Northern Ireland’s next generation of bright young things are set to benefit from expert help as they learn to survive in the dog-eat-dog music industry.
Belfast’s Oh Yeah Music Centre is about to launch the second year of the Scratch My Progress scheme that mentors young musicians.
It offers professional advice to tomorrow’s stars on how to make it in showbusiness — and that means learning about a lot more than how to please an audience.
Scratch My Progress nurtures talent through workshops, talks and songwriting sessions as they make their first marks on the music industry.
The acts will also be trained by music industry professionals, vocal coaches, PR experts, lawyers and accountants.
Four local acts have been selected for the year-long scheme and will spend the year learning about the music business, stage management and marketing, as well as writing and performing.
Hannah McPhillimy, Go Wolf, Howl and Basic Translation are this year’s chosen musicians.
Rosa Solinas, head of music at the Arts Council, said: “The Scratch My Progress programme is a prime opportunity for home-grown musicians to develop and hone the necessary performance and business skills to make it in today’s music industry.
“This feedback from mentors is instrumental in aiding the development of the musicians involved to progress to the next stage in their musical career.”
Last year’s scheme saw Portadown talent Katharine Philippa start her journey to stardom.
Project manager Charlotte Dryden said: “Katharine Philippa had an incredible year. She performed at the Ulster Hall with the Ulster Orchestra... She helped to launch Belfast Music Week in London at Gibson Guitars, and she was one of four acts to perform at the Irish Times Class of 2013 event in December.
“2013 is looking to be another exciting year; we can’t wait to get started,” she added.
The young acts will showcase their raw talent in a performance and interview at a ‘Getting to Know’ event on February 7 at the Oh Yeah centre. They will write and record a track during the year and perform it during a professional showcase.

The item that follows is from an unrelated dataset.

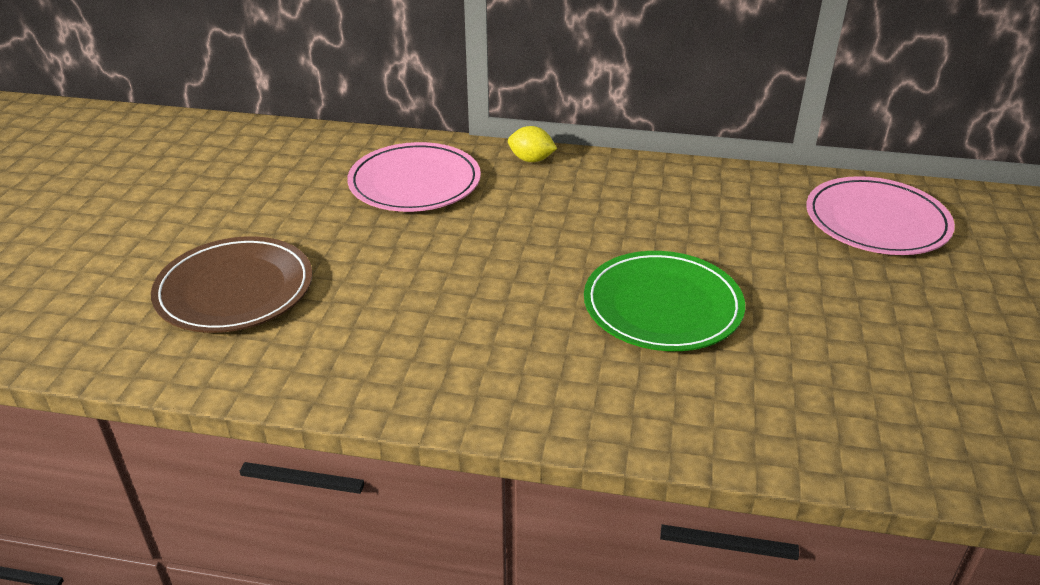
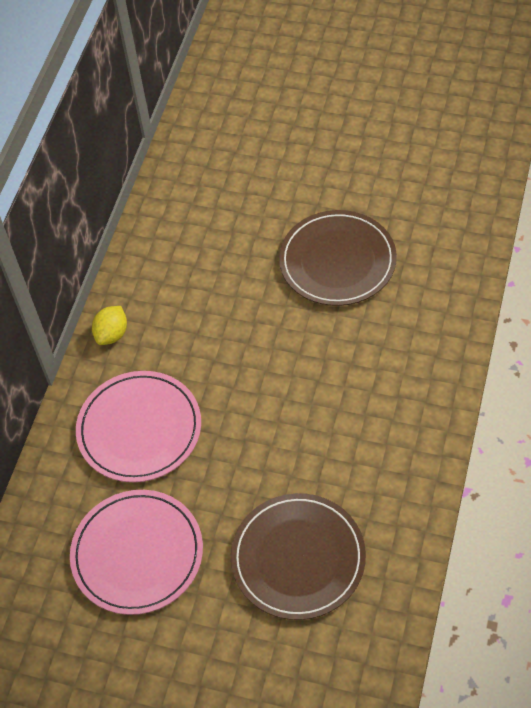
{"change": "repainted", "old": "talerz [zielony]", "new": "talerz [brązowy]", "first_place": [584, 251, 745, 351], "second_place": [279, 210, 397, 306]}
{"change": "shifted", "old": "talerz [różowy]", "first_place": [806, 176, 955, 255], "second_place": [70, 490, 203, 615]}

Brian Dolaghan from Invest NI said: “We are delighted to support this scheme which offers artists a platform to increase their skills and gain valuable insights into the business side of performing and recording.
“This will enhance their chances of success and in turn add value to the economic landscape in Northern Ireland.”
The acts out to make a noise
Hannah McPhillimy (22) is from Coleraine. She describes her music as “piano-driven, jazz-influenced, melodic pop that almost always contains a story-telling aspect”.
Basic Translation are a four-piece band of 17-year-olds from Belfast, still at school. They are inspired by punk and grunge, in particular Nirvana.
Howl are another four-piece band from Belfast, this time aged in their early 20s. They hope to be Belfast's answer to Arcade Fire.
Go Wolf are a Belfast four-piece band, aged between 17-25. The group released their debut single Voices in October and recently supported Belfast band Ed Zealous.